ACTIVITY —
Search the entries for the word "circle". Copy every line where it turns up.

[Stored entries]
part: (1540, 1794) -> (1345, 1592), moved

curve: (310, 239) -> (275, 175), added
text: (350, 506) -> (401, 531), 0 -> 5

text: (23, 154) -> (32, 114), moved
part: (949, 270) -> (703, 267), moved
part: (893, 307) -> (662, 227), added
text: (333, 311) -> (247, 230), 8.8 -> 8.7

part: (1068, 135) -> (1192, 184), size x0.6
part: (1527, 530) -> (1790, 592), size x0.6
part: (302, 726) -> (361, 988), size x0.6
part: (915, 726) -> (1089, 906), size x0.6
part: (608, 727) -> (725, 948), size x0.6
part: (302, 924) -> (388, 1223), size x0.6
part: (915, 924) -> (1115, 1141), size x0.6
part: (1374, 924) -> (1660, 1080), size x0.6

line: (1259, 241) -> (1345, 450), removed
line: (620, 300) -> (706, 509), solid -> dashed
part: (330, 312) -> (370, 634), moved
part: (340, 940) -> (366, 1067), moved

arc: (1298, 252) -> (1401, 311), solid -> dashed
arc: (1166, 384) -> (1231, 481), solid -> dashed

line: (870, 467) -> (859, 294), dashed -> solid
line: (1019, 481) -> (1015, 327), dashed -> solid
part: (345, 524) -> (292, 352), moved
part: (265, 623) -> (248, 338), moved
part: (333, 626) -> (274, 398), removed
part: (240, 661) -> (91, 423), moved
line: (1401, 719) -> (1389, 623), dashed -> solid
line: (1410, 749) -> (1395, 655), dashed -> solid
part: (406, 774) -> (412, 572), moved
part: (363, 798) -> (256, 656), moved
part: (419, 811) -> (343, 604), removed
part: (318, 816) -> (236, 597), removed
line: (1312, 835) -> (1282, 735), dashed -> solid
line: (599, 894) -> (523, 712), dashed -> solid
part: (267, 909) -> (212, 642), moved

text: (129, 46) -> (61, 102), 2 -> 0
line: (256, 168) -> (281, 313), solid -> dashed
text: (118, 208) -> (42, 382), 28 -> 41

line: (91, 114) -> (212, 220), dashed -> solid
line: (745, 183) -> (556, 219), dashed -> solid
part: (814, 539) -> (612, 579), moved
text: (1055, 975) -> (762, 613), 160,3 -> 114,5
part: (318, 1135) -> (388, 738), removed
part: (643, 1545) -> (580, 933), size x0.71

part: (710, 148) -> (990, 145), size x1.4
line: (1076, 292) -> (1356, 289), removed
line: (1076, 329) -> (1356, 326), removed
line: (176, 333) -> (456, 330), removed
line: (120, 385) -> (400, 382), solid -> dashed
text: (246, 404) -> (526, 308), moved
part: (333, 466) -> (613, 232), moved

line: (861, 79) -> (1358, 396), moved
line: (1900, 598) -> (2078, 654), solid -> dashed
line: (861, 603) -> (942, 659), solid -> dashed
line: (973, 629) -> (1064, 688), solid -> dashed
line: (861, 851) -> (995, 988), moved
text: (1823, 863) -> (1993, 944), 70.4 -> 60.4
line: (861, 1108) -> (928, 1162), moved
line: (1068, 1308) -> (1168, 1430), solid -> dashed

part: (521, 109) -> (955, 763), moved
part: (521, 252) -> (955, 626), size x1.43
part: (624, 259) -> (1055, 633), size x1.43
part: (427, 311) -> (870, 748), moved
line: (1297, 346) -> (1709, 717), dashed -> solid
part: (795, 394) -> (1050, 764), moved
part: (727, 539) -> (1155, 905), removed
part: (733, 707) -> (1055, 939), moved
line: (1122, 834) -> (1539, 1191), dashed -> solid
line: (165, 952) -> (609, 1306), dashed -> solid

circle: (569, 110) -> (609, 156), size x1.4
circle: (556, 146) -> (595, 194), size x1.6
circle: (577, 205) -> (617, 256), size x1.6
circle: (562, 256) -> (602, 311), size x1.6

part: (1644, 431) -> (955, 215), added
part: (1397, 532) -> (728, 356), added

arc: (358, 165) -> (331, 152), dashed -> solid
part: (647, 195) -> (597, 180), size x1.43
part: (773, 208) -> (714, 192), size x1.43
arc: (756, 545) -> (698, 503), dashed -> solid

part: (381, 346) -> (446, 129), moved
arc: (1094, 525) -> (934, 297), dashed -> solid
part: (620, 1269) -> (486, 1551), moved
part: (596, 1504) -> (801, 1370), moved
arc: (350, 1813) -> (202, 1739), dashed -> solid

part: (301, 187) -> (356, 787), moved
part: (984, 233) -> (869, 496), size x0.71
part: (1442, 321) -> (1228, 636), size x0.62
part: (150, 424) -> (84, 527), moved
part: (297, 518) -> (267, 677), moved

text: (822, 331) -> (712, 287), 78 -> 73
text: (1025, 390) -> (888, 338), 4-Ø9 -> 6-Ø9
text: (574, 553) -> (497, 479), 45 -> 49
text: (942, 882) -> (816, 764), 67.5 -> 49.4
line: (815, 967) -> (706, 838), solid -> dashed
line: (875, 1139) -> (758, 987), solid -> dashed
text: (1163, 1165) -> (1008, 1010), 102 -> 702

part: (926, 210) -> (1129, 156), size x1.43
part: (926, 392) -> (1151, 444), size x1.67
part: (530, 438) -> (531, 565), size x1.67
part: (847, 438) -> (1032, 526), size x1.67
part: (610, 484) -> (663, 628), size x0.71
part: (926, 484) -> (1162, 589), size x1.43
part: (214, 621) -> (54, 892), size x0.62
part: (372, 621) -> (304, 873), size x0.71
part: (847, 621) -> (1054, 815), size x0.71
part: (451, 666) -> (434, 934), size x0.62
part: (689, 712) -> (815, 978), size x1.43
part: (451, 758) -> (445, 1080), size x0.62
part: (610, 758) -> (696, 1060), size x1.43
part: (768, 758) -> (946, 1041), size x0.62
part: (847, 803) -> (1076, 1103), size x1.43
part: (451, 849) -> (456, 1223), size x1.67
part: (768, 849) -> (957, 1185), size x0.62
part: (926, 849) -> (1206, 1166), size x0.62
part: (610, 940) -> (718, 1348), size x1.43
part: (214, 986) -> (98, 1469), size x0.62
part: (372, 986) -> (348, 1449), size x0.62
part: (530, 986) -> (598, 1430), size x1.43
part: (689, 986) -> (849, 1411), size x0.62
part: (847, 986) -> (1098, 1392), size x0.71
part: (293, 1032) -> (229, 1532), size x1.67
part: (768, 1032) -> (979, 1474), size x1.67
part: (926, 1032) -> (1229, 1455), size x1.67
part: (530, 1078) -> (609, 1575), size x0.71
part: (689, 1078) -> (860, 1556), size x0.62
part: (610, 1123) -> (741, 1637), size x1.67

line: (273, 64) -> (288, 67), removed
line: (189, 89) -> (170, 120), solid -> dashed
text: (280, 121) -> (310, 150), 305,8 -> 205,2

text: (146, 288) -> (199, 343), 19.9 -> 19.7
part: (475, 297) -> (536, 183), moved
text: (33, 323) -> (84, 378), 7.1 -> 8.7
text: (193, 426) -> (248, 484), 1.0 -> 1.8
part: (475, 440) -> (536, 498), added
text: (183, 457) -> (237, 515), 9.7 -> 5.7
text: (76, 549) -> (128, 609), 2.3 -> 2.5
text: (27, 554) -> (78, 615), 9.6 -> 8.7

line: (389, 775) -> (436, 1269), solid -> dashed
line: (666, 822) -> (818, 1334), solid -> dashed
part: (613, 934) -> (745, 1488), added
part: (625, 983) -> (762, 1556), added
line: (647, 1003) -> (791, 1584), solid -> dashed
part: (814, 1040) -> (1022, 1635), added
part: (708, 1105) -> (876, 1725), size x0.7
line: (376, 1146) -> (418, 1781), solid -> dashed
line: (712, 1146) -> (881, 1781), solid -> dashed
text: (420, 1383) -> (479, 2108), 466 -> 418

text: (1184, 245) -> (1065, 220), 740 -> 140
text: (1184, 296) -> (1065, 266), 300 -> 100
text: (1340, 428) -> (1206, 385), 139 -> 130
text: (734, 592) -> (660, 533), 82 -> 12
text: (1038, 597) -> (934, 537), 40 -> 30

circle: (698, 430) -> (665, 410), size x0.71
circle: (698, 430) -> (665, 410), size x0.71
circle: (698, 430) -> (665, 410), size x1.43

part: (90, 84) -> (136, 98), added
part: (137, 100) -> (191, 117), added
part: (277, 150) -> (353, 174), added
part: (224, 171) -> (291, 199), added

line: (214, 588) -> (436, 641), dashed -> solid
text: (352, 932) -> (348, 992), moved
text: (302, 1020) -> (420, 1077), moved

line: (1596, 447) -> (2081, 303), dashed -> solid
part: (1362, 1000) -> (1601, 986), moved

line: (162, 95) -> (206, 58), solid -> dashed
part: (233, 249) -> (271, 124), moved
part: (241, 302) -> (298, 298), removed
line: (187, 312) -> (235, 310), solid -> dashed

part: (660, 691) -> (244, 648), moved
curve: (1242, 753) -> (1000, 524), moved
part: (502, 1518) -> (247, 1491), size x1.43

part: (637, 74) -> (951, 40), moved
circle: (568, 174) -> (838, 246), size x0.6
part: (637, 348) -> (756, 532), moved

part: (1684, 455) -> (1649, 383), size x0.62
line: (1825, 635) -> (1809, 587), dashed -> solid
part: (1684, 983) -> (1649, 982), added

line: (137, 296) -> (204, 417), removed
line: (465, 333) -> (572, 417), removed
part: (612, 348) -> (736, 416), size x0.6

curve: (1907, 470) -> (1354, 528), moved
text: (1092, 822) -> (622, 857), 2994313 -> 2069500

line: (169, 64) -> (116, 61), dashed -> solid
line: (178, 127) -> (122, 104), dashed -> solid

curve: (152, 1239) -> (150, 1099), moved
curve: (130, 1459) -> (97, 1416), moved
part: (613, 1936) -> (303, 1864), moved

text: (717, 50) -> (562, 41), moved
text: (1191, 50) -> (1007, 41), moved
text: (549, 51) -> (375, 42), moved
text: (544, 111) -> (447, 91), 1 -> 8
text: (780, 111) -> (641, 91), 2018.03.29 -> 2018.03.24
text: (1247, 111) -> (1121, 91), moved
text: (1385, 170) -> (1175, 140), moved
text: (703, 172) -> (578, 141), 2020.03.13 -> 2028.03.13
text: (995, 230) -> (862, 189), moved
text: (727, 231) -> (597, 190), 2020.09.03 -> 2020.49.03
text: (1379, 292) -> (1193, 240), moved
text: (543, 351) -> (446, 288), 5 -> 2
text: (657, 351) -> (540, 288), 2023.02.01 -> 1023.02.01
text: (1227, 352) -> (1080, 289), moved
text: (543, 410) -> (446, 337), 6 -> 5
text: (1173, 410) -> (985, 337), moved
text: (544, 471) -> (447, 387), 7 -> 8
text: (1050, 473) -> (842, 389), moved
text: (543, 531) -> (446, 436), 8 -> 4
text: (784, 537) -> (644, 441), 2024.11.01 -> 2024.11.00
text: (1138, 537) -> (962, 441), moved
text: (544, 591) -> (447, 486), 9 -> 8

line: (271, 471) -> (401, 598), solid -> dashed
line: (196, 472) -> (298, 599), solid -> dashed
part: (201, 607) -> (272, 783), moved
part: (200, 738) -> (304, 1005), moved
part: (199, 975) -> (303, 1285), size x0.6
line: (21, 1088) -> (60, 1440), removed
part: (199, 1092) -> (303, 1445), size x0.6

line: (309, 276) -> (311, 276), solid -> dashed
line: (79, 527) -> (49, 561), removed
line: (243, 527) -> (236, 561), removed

YOUR RESPONSE —
circle: (569, 110) -> (609, 156), size x1.4
circle: (556, 146) -> (595, 194), size x1.6
circle: (577, 205) -> (617, 256), size x1.6
circle: (562, 256) -> (602, 311), size x1.6
circle: (698, 430) -> (665, 410), size x0.71
circle: (698, 430) -> (665, 410), size x0.71
circle: (698, 430) -> (665, 410), size x1.43
circle: (568, 174) -> (838, 246), size x0.6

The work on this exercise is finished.